9. Rosen Allé – burial place.
Go back to Tangevej and cross the railway line again. Turn right and walk along the railway via Rosen Allé to Seminarievej. On your right hand – all along Rosen Allé to Seminarievej – is a burial place from the 700s. There has only been made excavations in certain areas. Around 30 graves have been found in the area and only heathens were buried here. When you reach Seminarievej, turn right.

10. Seminarievej. Pagan burials
Just before the level on Seminarievej, take the staircase that leads to the parking lot. Around 400 graves from the 700s have been found here. Of these were two inhumation graves while the rest were cremation graves. Pagans were buried both in cremation graves and in inhumation graves. In the cremation graves the ashes from the dead was placed in a small hole in the ground or in an urn. Only few of the cremation graves contain other than remains from the fireplaces and burned bones, but in the few urn burials which were found, there were also gifts such as combs, equestrian equipment, keys, knifes, glass pearls and more. If the gifts were too large they were placed beside the urn.
A girl with a bead necklace has been found in one of the inhumation graves. The same kind of beads could be purchased at the market in Ribe around the end of the 700s. The girl is buried on her right side in a sleeping position in a inhumation grave. Perhaps she was placed on a piece of leather.
Remains of a horse from a horse sacrifice were found in the middle of the burial ground. This indicates that the burial place was founded with a sacrifice to the Norse gods.
Traces of both the early and the later town trench have been found on the burial ground (see section 7). Across the paved parking lot, the previous town trench from the 800s is marked with a line of bricks.
In 2012, excavations near the supermarket Netto on the other side of the street revealed more graves.

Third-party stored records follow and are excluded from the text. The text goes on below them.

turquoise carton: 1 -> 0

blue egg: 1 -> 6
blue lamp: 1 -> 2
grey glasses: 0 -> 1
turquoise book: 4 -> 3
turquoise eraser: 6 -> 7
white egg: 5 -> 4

This is the most northern part of the pagan burial place as far as we know. When you were in section 6, you were at the most southern part.

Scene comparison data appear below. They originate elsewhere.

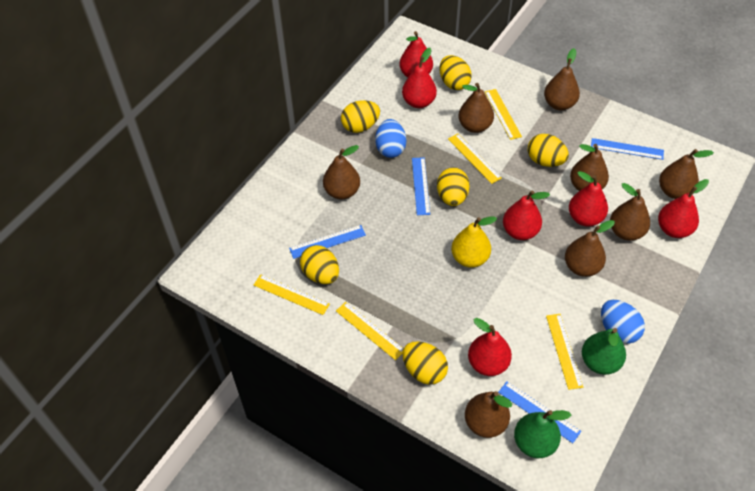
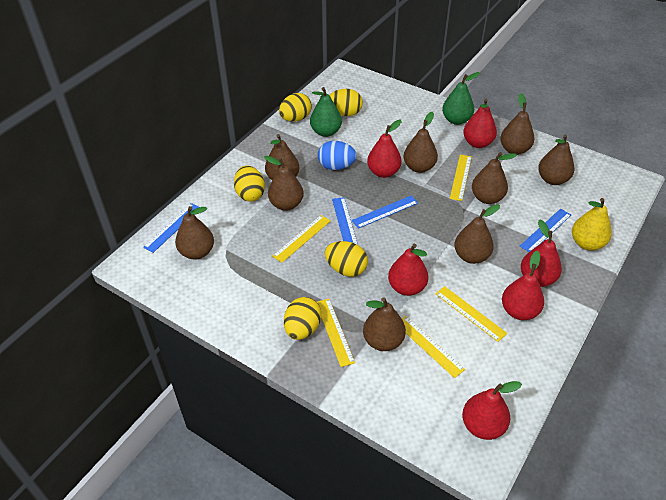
blue egg: 2 -> 1
brown pear: 8 -> 9
yellow egg: 6 -> 5

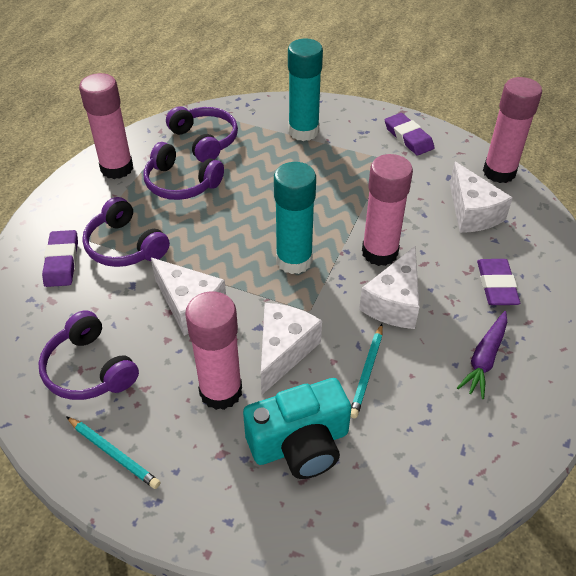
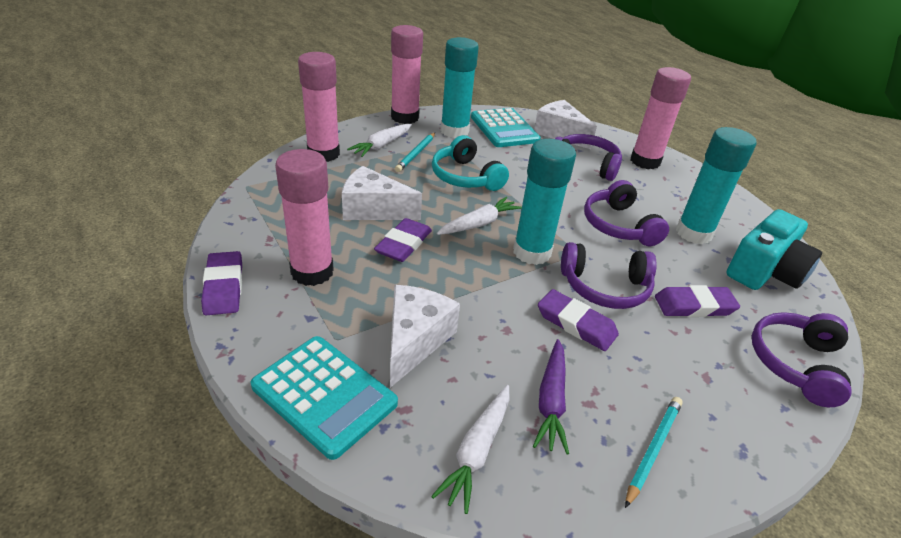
purple eraser: 3 -> 4
turquoise calculator: 0 -> 2
turquoise glue stick: 2 -> 3
turquoise headphones: 0 -> 1
white carrot: 0 -> 3
white cheese: 4 -> 3

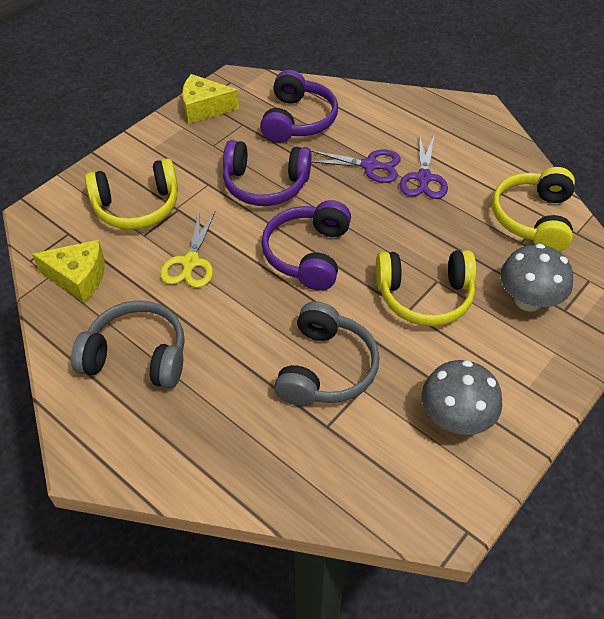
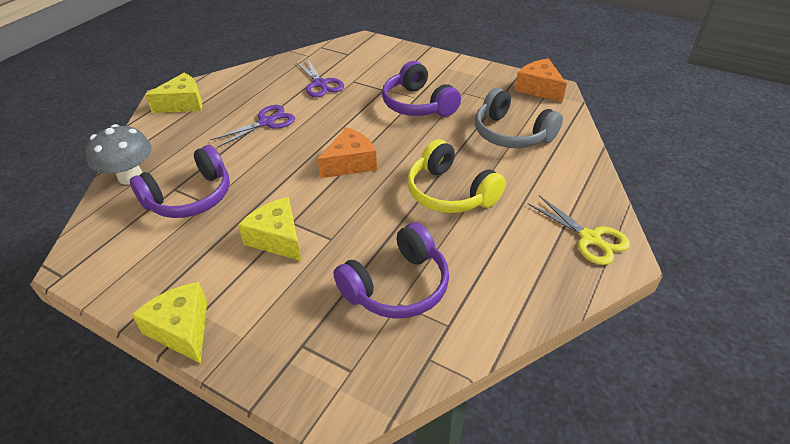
grey headphones: 2 -> 1
grey mushroom: 2 -> 1
orange cheese: 0 -> 2
yellow cheese: 2 -> 3
yellow headphones: 3 -> 1

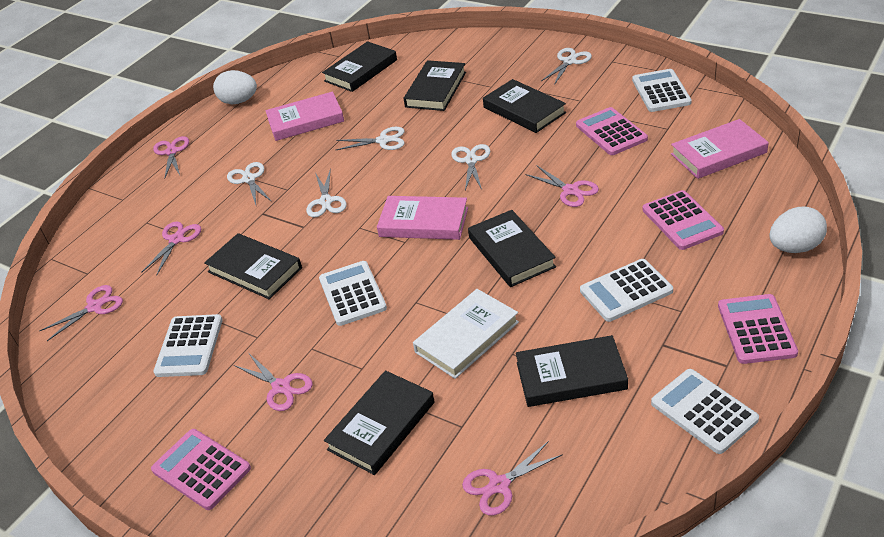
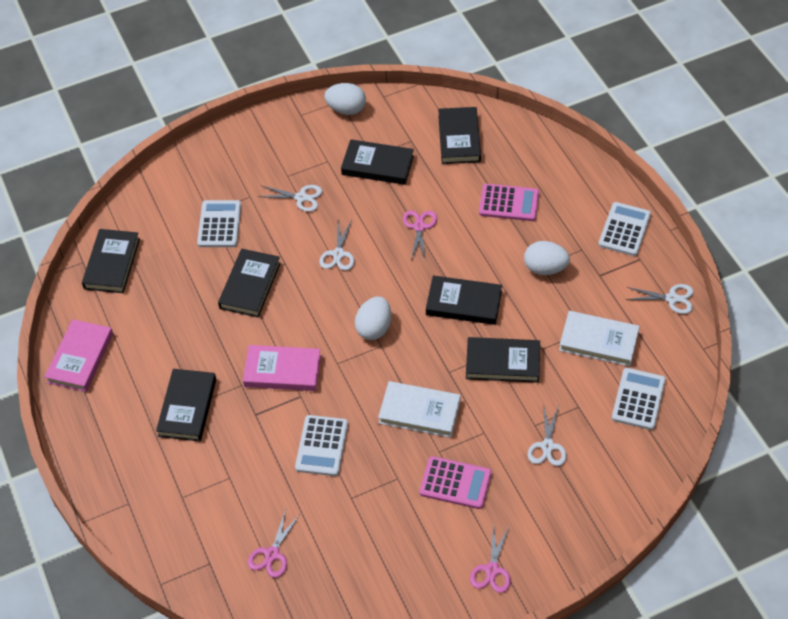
pink book: 3 -> 2
pink calculator: 4 -> 2
pink scissors: 6 -> 3
white book: 1 -> 2
white calculator: 5 -> 4
white egg: 2 -> 3
white scissors: 5 -> 4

11. and 12. News that changed the Danish history and the Viking Age history in Ribe

Viking Age Christian Church and Christian funerals at Ribe Cathedral
The Viking walk was supposed to stop here, but from 2008-2012, the archaeologists during excavations just south of Ribe Cathedral (12) found 82 of the first Christian burials in Denmark in a cemetery, which operated from approx. 850 AD to approx. 1050 AD. The deceased was buried east / west in a variety of coffin types.
Based on test excavations the archaeologists have no doubt that this Christian cemetery has been all the way around the current Ribe Cathedral, that it was bounded by ditches and probably contains up to 2000-3000 Christian Viking graves.
This is the first time there’s been findings from the Viking Age in what we usually call Ribe’s medieval  town (south of the river).
The finding of this Christian cemetery changes Denmark’s history . It was not the Danish king Harald Blåtand (Harold Bluetooth),  who  Christianized Denmark in the mid 900s,  as he proclaimed on a – now UNESCO World Heritage – runic stone in Jelling,  at the time the Christians had already lived a hundred years side by side with pagans on the international market place in the Vikings’ Ribe. (Read more)
Around the year 860 was the monk Ansgar by the Danish king allowed to establish the first Christian church in Denmark in Ribe. Archaeologists now believe that it is most likely that Ansgar’s Church was below the current Ribe Cathedral (11). The findings of the Christian graves have now supported the written sources on Ansgar’s mission in Ribe around 860 and the creation of Ribe bishopric in 948, where it is said that the first bishop of Ribe, Leofdag, was killed by the wild pagans, when he tried to escape from them over the Ribe River. He had probably been visiting the market place on the other side of the river to preach for some believers of Norse paganism.